Generalisation Gap of Keyword Spotters in a Cross-Speaker Low-Resource Scenario

Sensors 2021, 21(24), 8313; https://doi.org/10.3390/s21248313
by Łukasz Lepak 1,*, Kacper Radzikowski 1,2, Robert Nowak 1 and Karol J. Piczak 3,*
Reviewer 1: Anonymous
Reviewer 2: Anonymous
Reviewer 3:
Reviewer 4: Anonymous
Reviewer 5: Anonymous
Sensors 2021, 21(24), 8313; https://doi.org/10.3390/s21248313
Submission received: 20 October 2021 / Revised: 3 December 2021 / Accepted: 10 December 2021 / Published: 12 December 2021

Round 1

Reviewer 1 Report

In this manuscript, the authors describe the details of development of a Polish keyword spotting system for call centre recordings. Given the limited data available for Polish recordings, the authors use acoustic similarity matching based approaches to build the systems. More specifically, Siamese and prototypical neural networks are used to train the models. While the authors observe usable results in English, the model performance on Polish speech is poor. The authors further use a generic pre-trained model provided by Google to extract audio embeddings. Although the results on Polish synthetic recordings are promising, the performance on realistic scenarios is still poor. Some further analyses have been done to look at the visualization of the generated embeddings.

 

The authors have done a detailed investigation on the Polish keyword spotting task with limited data, including a relatively complete review of previous work, comparison between different modeling approaches and data sets, and analysis of learned representation. However, in terms of novelty, model descriptions and experimental results, there are still several gaps, which need to be carefully addressed.

 

Comments:

 

  1. Novelty:

Not many novel approaches have been proposed in the manuscript, and instead, many existing approaches have been tried for the Polish keyword spotting tasks. Therefore, the reviewer would suggest the authors add more novel methods to alleviate the limited data issue, and clearly state your novelty in the manuscript. 

 

  1. Model description:

In section 2.2, the authors introduce the Siamese network and Prototypical network used for model training. Could you add more details on their loss functions, e.g. mathematical definition?

 

  1. Experimental results:

The results are shown for both “Mix” and “Real” Polish test sets. It’s not clear for the reviewer to understand why the results on “Mix” and “Real” data sets are very different. Could the authors provide more detailed analysis (i.e. key factor) on that? 

 

All the results in this manuscript show relatively poor performance on Polish test sets. Therefore, It would be much more convincing if the authors can add more experiments, which can provide some positive results indicating clear improvement of the Polish keyword spotting system.

 

  1. Other minor issues:

Since the authors provide a detailed review of previous research on keyword spotting, could you also add the following paper as a reference:

 

Guo J, Kumatani K, Sun M, et al. Time-delayed bottleneck highway networks using a dft feature for keyword spotting[C]//2018 IEEE International Conference on Acoustics, Speech and Signal Processing (ICASSP). IEEE, 2018: 5489-5493.

Author Response

Please see the attachment

Author Response File: Author Response.pdf

Reviewer 2 Report

The idea and methodology are probably interesting and correct for researchers workin in this field.

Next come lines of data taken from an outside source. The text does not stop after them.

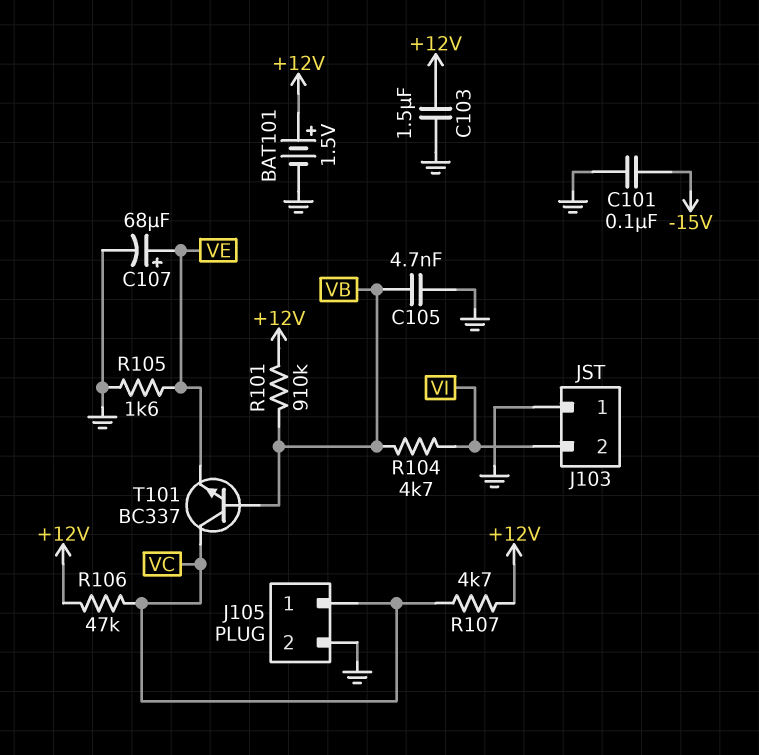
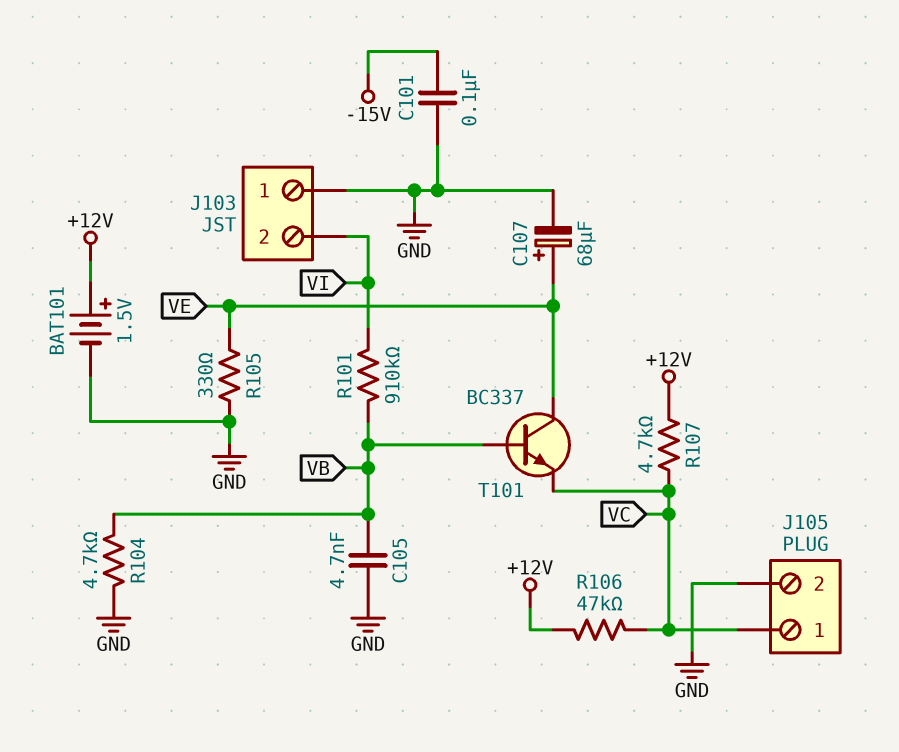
C103: 1.5uF (+12V, GND) -> none
R101: 910k (+12V, VB) -> 910k (VB, VI)
R104: 4.7k (VB, VI) -> 4.7k (GND, VB)
R105: 1.6k (GND, VE) -> 330 (GND, VE)
T101: NPN BC337 (B VB, C VC, E VE) -> NPN BC337 (B VB, C VE, E VC)

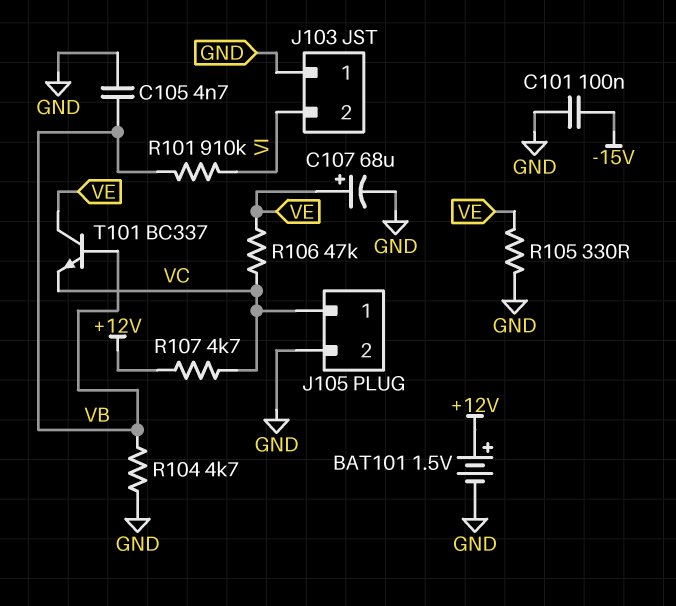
R106: 47k (+12V, VC) -> 47k (VC, VE)

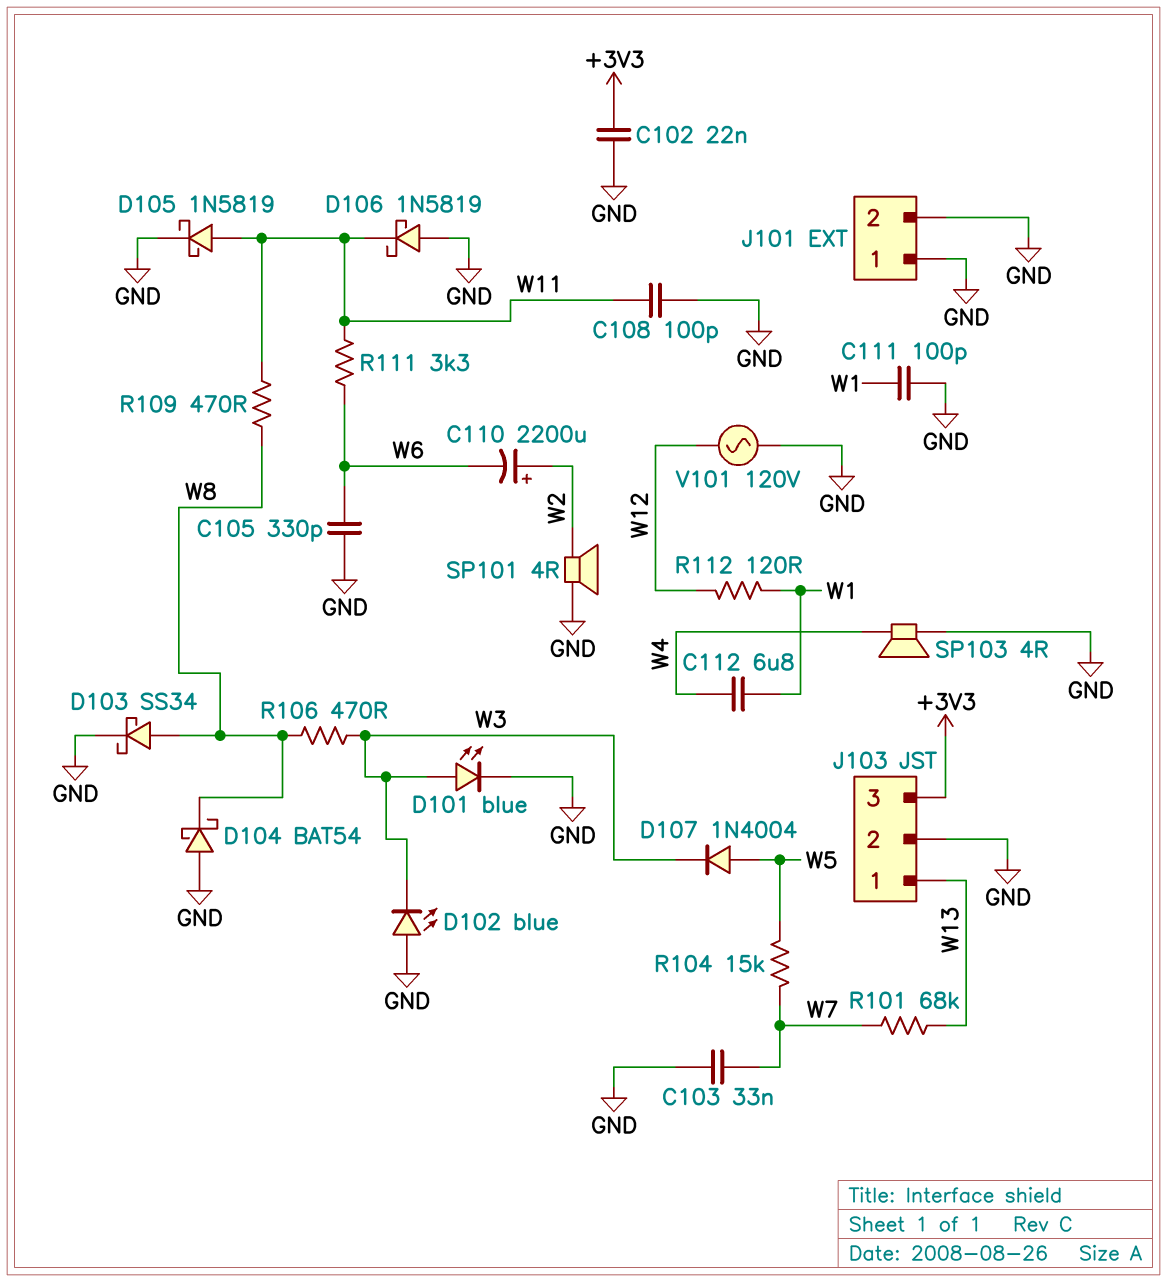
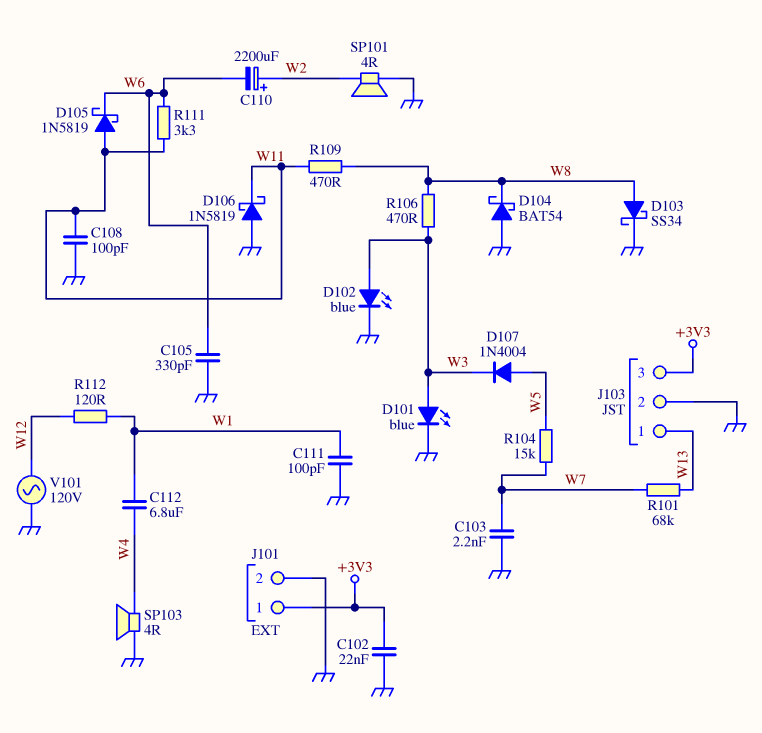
C103: 33nF (GND, W7) -> 2.2nF (GND, W7)
D102: LED blue (A GND, K W3) -> LED blue (A W3, K GND)
D105: schottky 1N5819 (A W11, K GND) -> schottky 1N5819 (A W11, K W6)
J101 pin 1: GND -> +3V3

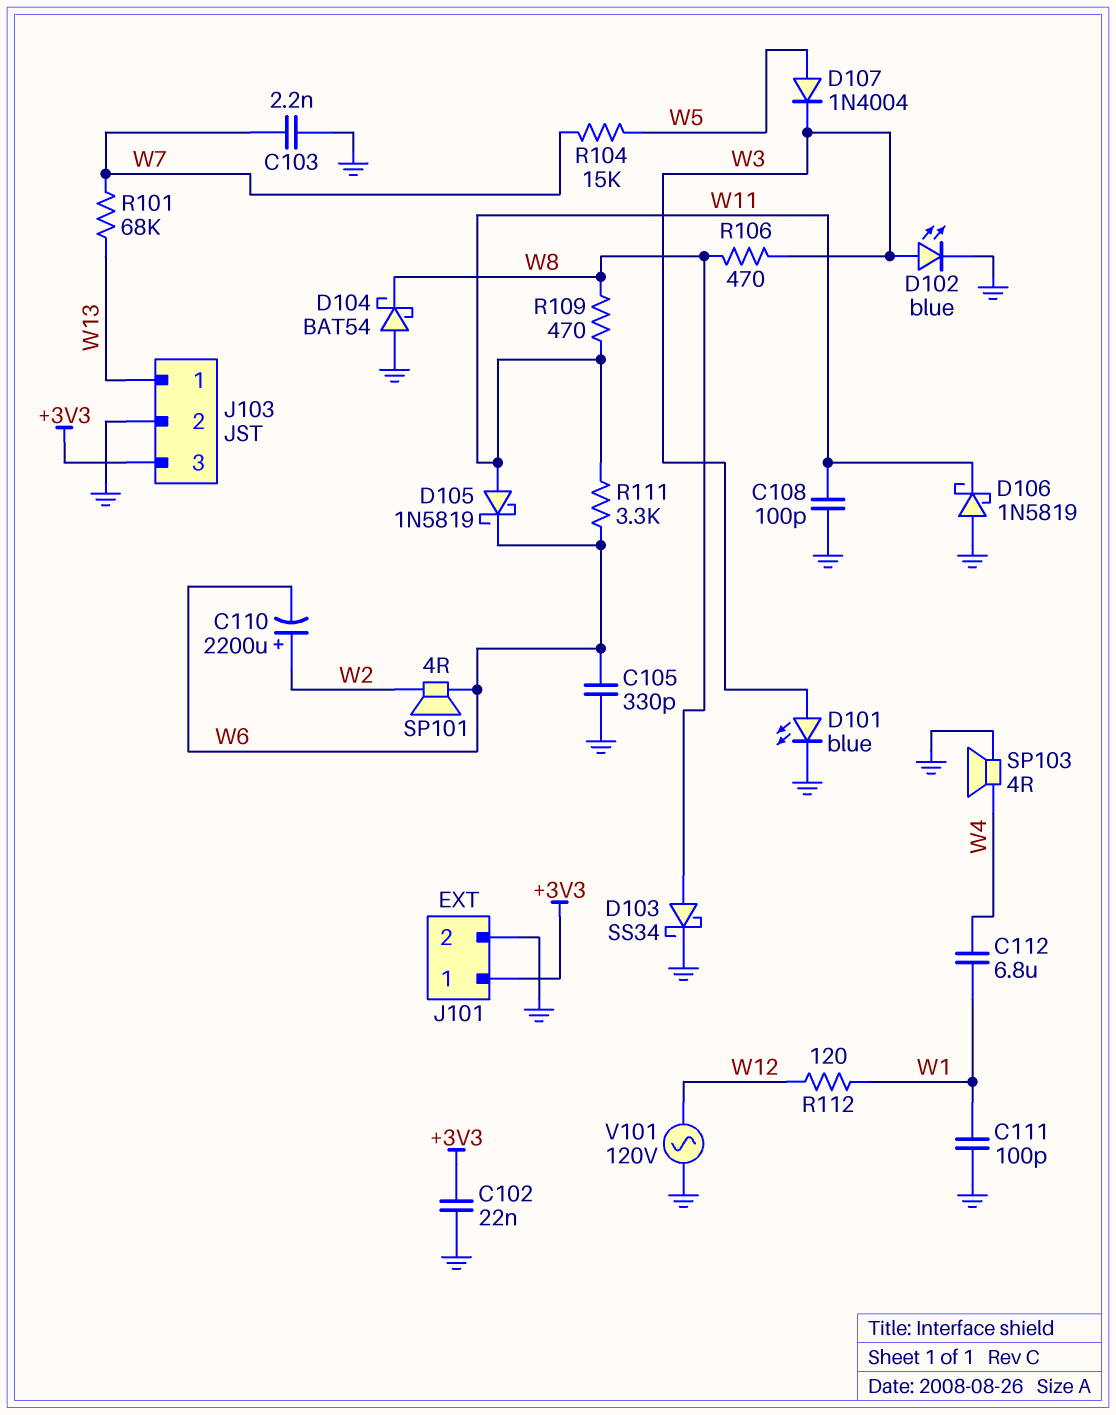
SP101: speaker 4R (GND, W2) -> speaker 4R (W2, W6)

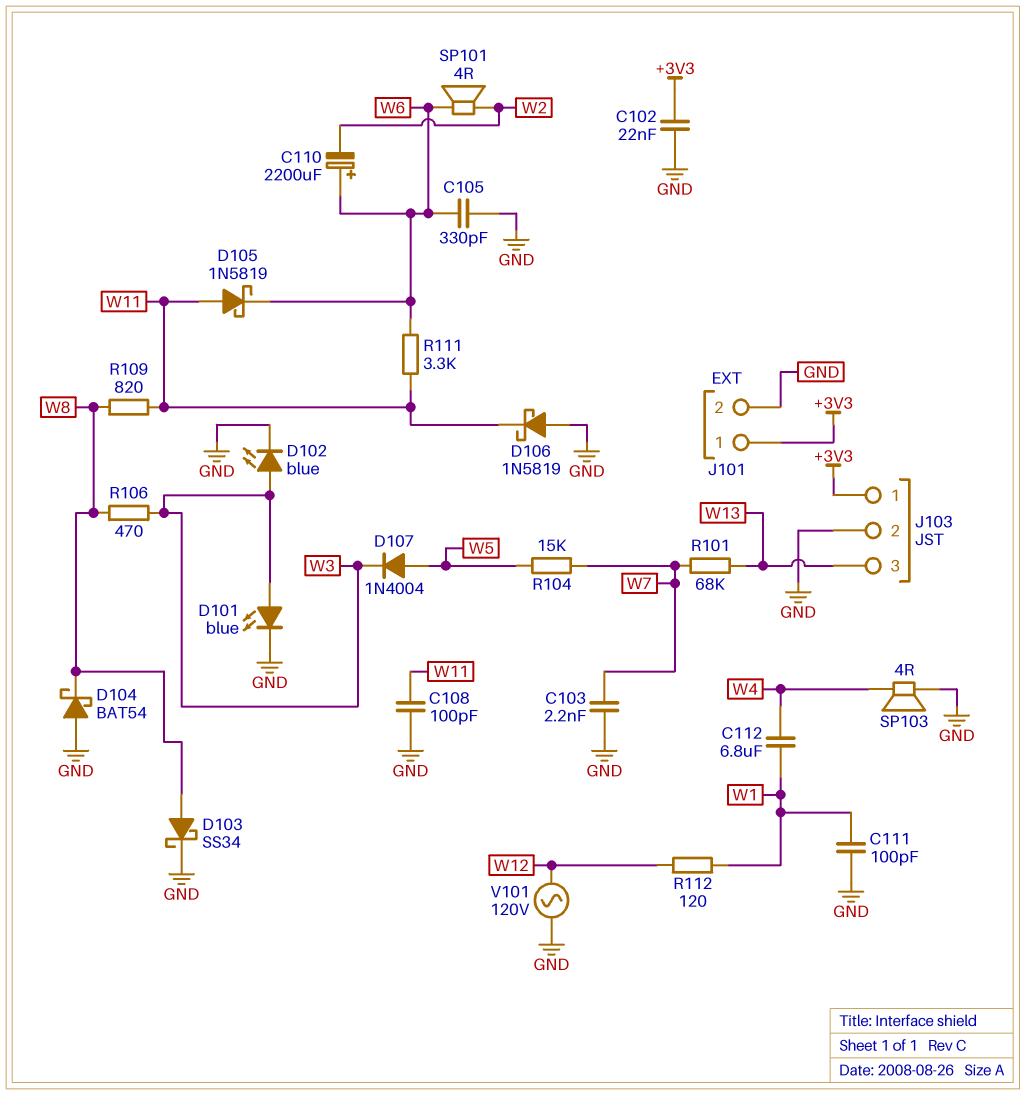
C110: 2200uF (plus W2, minus W6) -> 2200uF (plus W6, minus W2)
J103 pin 1: W13 -> +3V3
J103 pin 3: +3V3 -> W13
R109: 470 (W8, W11) -> 820 (W8, W11)

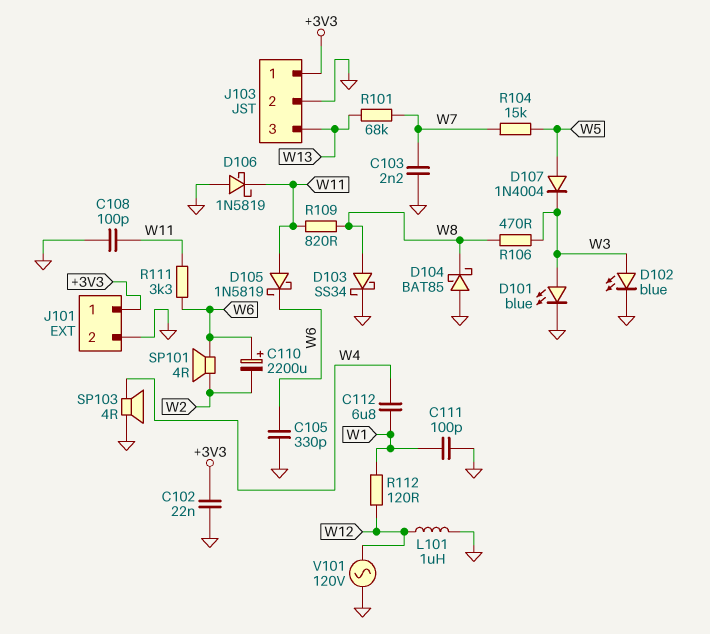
D104: schottky BAT54 (A GND, K W8) -> schottky BAT85 (A GND, K W8)
L101: none -> 1uH (GND, W12)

In terms of presentation and background theory the paper can be more concise and accurate.

 

Author Response

Please see the attachment

Author Response File: Author Response.pdf

Reviewer 3 Report

This is a paper on an interesting topic: Keyword spotting in low-resource languages, here Polish. The authors attempt various few-shot approaches to solve this problem, also exploiting larger English-language corpora for transfer learning. They find that none of their methods produce good results, with the pure few-shot approaches being largely unusable, and the best model being based on Google embeddings trained on larger English-language corpora.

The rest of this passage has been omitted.